Nucleon Helicity Generalized Parton Distribution at Physical Pion Mass from Lattice QCD

TL;DR

This paper presents the first lattice QCD calculation of the nucleon isovector helicity GPD at physical pion mass, providing insights into the nucleon's three-dimensional structure and spin properties from fundamental quark and gluon dynamics.

Contribution

It introduces a novel lattice QCD approach to compute the helicity GPD at physical pion mass, including nonperturbative renormalization and three-dimensional nucleon tomography.

Findings

First lattice calculation of helicity GPD at physical pion mass

Provides three-dimensional nucleon distributions and impact-parameter profiles

Demonstrates feasibility of high-momentum transfer GPD computations

Abstract

The generalized parton distributions (GPDs) offer a window on three-dimensional imaging of the nucleon, providing understanding of how the fundamental properties of the nucleon, such as its mass and spin, arise from the underlying quark and gluon degrees of freedom. In this work, we present the first lattice calculation of the nucleon isovector helicity GPD at physical pion mass, using an $a \approx 0.09$ fm lattice ensemble with 2+1+1 flavors of highly improved staggered quarks generated by MILC Collaboration.

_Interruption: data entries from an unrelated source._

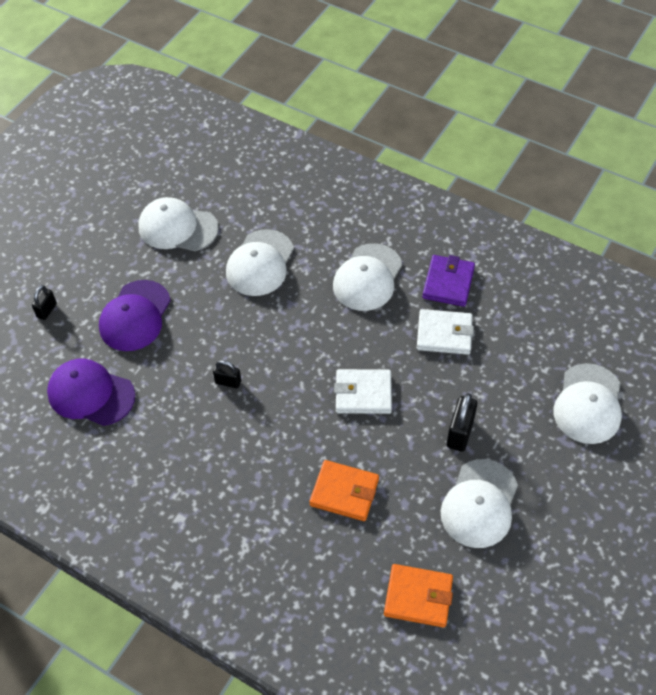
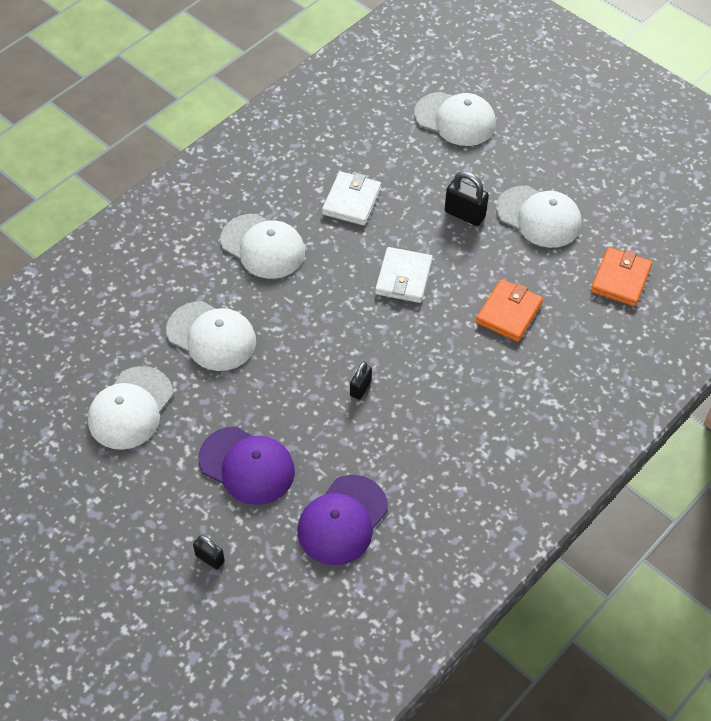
camera: 80 degrees left, 0 degrees up
(448, 283) = (291, 184): purple wallet -> none

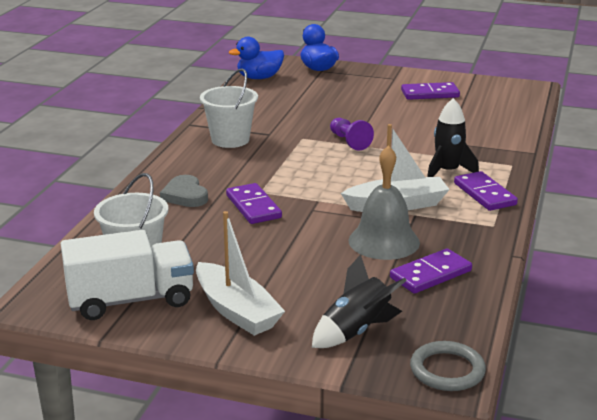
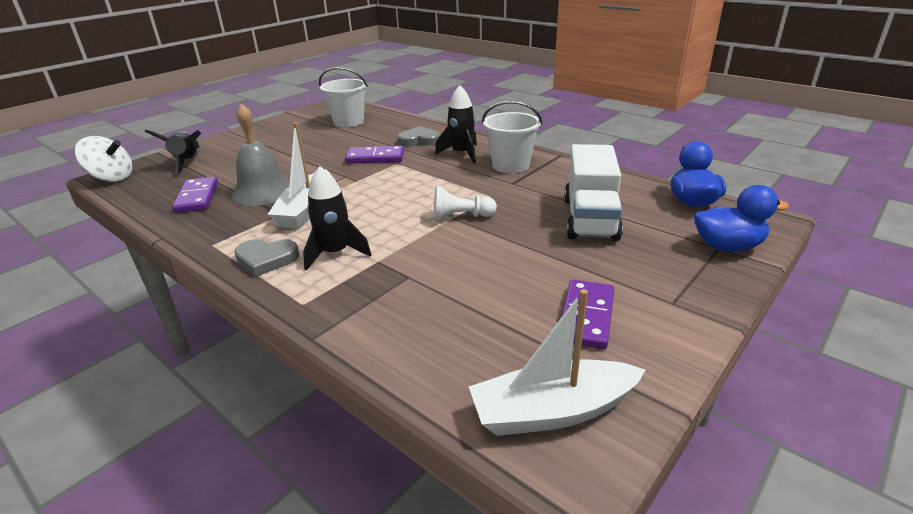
camera: 115 degrees right, 5 degrees up
(131, 300) = (309, 118): white truck -> white truck (590, 218)
(214, 165) = (461, 154): none -> black rocket
(236, 311) = (259, 138): white boat -> white boat (552, 411)
(349, 142) = (460, 217): purple pawn -> white pawn
(447, 370) = (112, 178): grey ring -> white spinning top
(484, 194) = (266, 259): purple domino -> grey heart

We perform the GPD calculation in Breit frame using averaged nucleon boost momentum $P_z \approx 2.2$ GeV with nonzero momentum transfers in $[0.2,1.0]\text{ GeV}^2$. Nonperturbative renormalization in RI/MOM scheme is used to obtain the quasi-distribution before matching to the lightcone GPDs. The three-dimensional distribution $\tilde{H}(x,Q^2)$ is presented, along with the three-dimensional nucleon tomography and impact-parameter--dependent distribution for selected Bjorken $x$ at $\mu=3$ GeV in $\overline{\text{MS}}$ scheme.